Am I the reason they are crying and if I stick around to comfort them does it increase my chance of going to prison?
I keep running.

Do I care? Really?
If not I leave them alone.


Other than that it really depends on the nature of our relationship, what I know about them, and how secure in that knowledge I am.




dreamerana's photo
Sat 05/30/15 07:13 PM
Edited by dreamerana on Sat 05/30/15 07:17 PM

Do you leave someone alone who cries or do you try to comfort them?

it really depends on the situation and the person.
are they crying for real?
are they just trying to get attention?
what's going on to cause the tears?
one of the kids in the family often cried to get what they want. I would say go sit on the couch and when you're ready to have fun, come back and join us.

somebody crying because they got hurt or scared is too close to panic. offering comfort could make the situation worse and make it harder to understand them enough to assess the damage and/or apply treatment.

when comforting is the appropriate course, then yes I do.


on a side note, I would add that when I'm close to the breaking point, comfort isn't what I want because I won't be able to hold my composure.

PacificStar48's photo
Sat 05/30/15 07:26 PM
I agree with the keeping distance if it is someone you don't know. You startle someone who is crying they can hurt you. Especially if they are drunk or under the influence.

I also agree if it is a co-worker. That is going to be trouble more often than not. If I walk into a office or bathroom where someone is crying I generally leave. If I have an employee that is crying I generally give them permission to excuse themselves briefly or ask them if they want to take personal time once. I don't ask why and if they start to tell me some sob story I refer them to HR. If it is chronic I will put them on leave or terminate them. I do not pay employees to bring their drama to work.
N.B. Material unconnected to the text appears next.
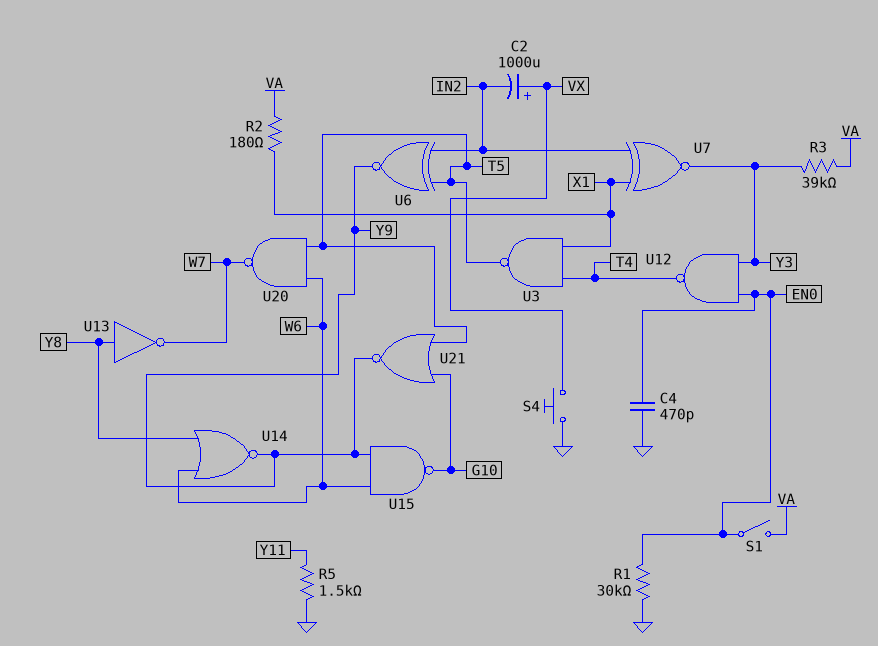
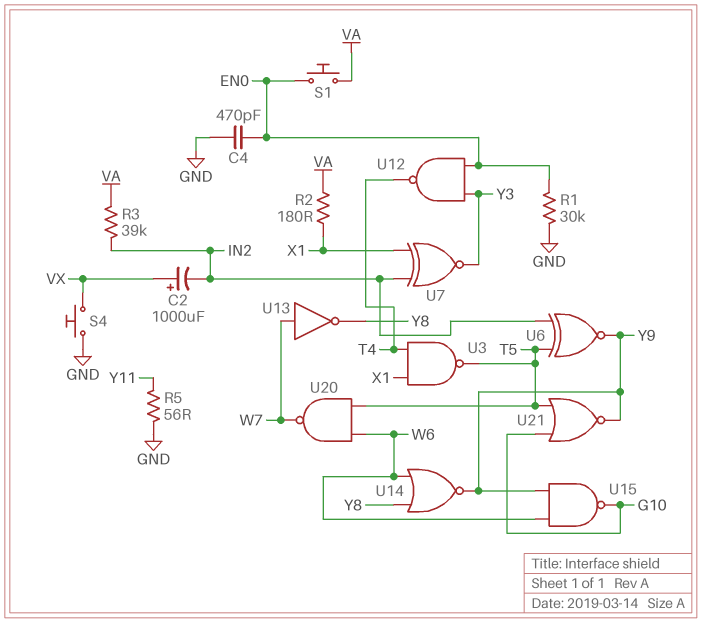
R3: 39k (VA, Y3) -> 39k (IN2, VA)
R5: 1.5k (GND, Y11) -> 56 (GND, Y11)
S1: switch (EN0, VA) -> button (EN0, VA)
U13: NOT (in Y8, out W7) -> NOT (in W7, out Y8)

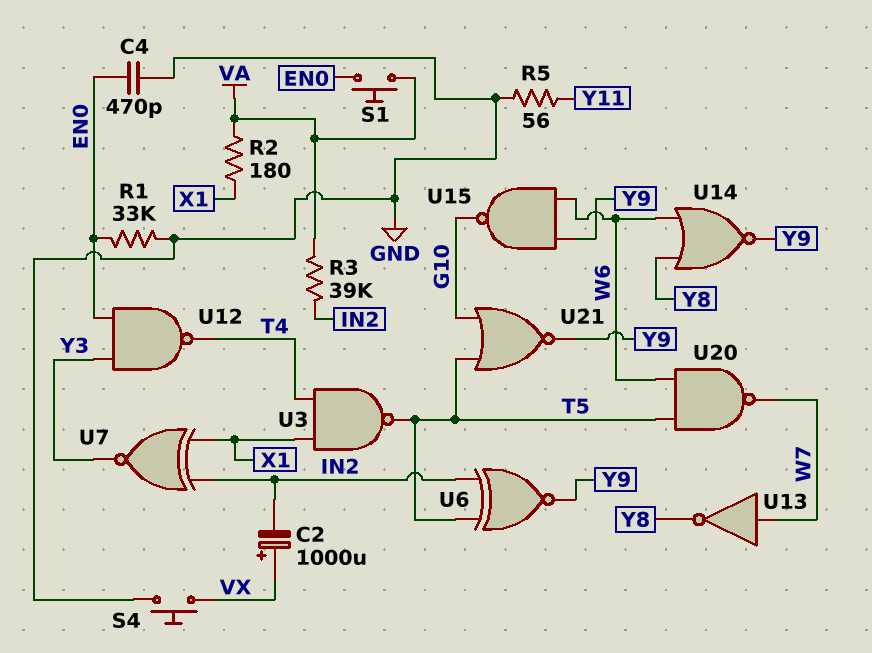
R1: 30k (EN0, GND) -> 33k (EN0, GND)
But yes I have seen people crying in cars often. It is generally not safe to bother them. Often they can have a weapon and you just encourage them to use it on themselves. Or to try to drive away by bothering them before they collect themselves; causing and accident. Or use it on you if they think you are the police or mental health.

no1phD's photo
Sat 05/30/15 07:32 PM
. I confront them... WHAT'S THE MATTER CRY BABY... suck it up buttercup...lol..jk

msharmony's photo
Sat 05/30/15 08:25 PM
laugh laugh @ suck it up buttercup

u r something else,,,,lol


Annierooroo's photo
Sat 05/30/15 08:49 PM
lol I'm like that too, harden up.
but if's something real bad i will comfort them.

msharmony's photo
Sat 05/30/15 08:51 PM
Edited by msharmony on Sat 05/30/15 08:52 PM
I generally ask a stranger if they are going to be ok and read their body language as to whether I should follow up with more action or leave them be.

People I know,, well I know which ones prefer to be left alone and which ones need to 'vent'.

bashajones's photo
Sat 05/30/15 09:07 PM

Do you leave someone alone who cries or do you try to comfort them?
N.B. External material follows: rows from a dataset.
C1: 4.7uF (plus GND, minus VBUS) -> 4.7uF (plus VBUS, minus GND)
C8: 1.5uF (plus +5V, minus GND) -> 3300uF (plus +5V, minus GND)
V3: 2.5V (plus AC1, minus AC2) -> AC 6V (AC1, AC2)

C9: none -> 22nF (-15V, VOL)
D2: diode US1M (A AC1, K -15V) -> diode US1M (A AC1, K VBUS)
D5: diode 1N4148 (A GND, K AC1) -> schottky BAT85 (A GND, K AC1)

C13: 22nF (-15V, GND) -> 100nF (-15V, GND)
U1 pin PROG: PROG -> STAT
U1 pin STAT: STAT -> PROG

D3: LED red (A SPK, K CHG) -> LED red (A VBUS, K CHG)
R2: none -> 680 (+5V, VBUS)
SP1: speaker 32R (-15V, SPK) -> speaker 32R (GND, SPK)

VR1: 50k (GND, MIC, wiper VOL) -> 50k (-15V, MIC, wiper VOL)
I'd ask them if they wanna talk or be alone? And then respect their answer.

no photo
Sat 05/30/15 10:19 PM
I'm too gentle hearted. I never was one who could stand someone close to me to cry. It really depends on the situation and who the person is. If it's my woman, (If I had one) In my comforting arms she belongs. A friend, I would ask first.

no photo
Sat 05/30/15 10:26 PM


Not if they are crying about the misdeeds of politicians they voted for. :tongue:



rofl rofl rofl rofl rofl rofl rofl
rofl rofl rofl rofl rofl rofl rofl
rofl rofl rofl rofl rofl rofl rofl
rofl rofl rofl rofl rofl rofl rofl
rofl rofl rofl rofl rofl rofl rofl

Rock's photo
Sat 05/30/15 10:44 PM
I generally offer comfort, first.

Their response, determines, if I comfort them, give them space, or simply ignore them.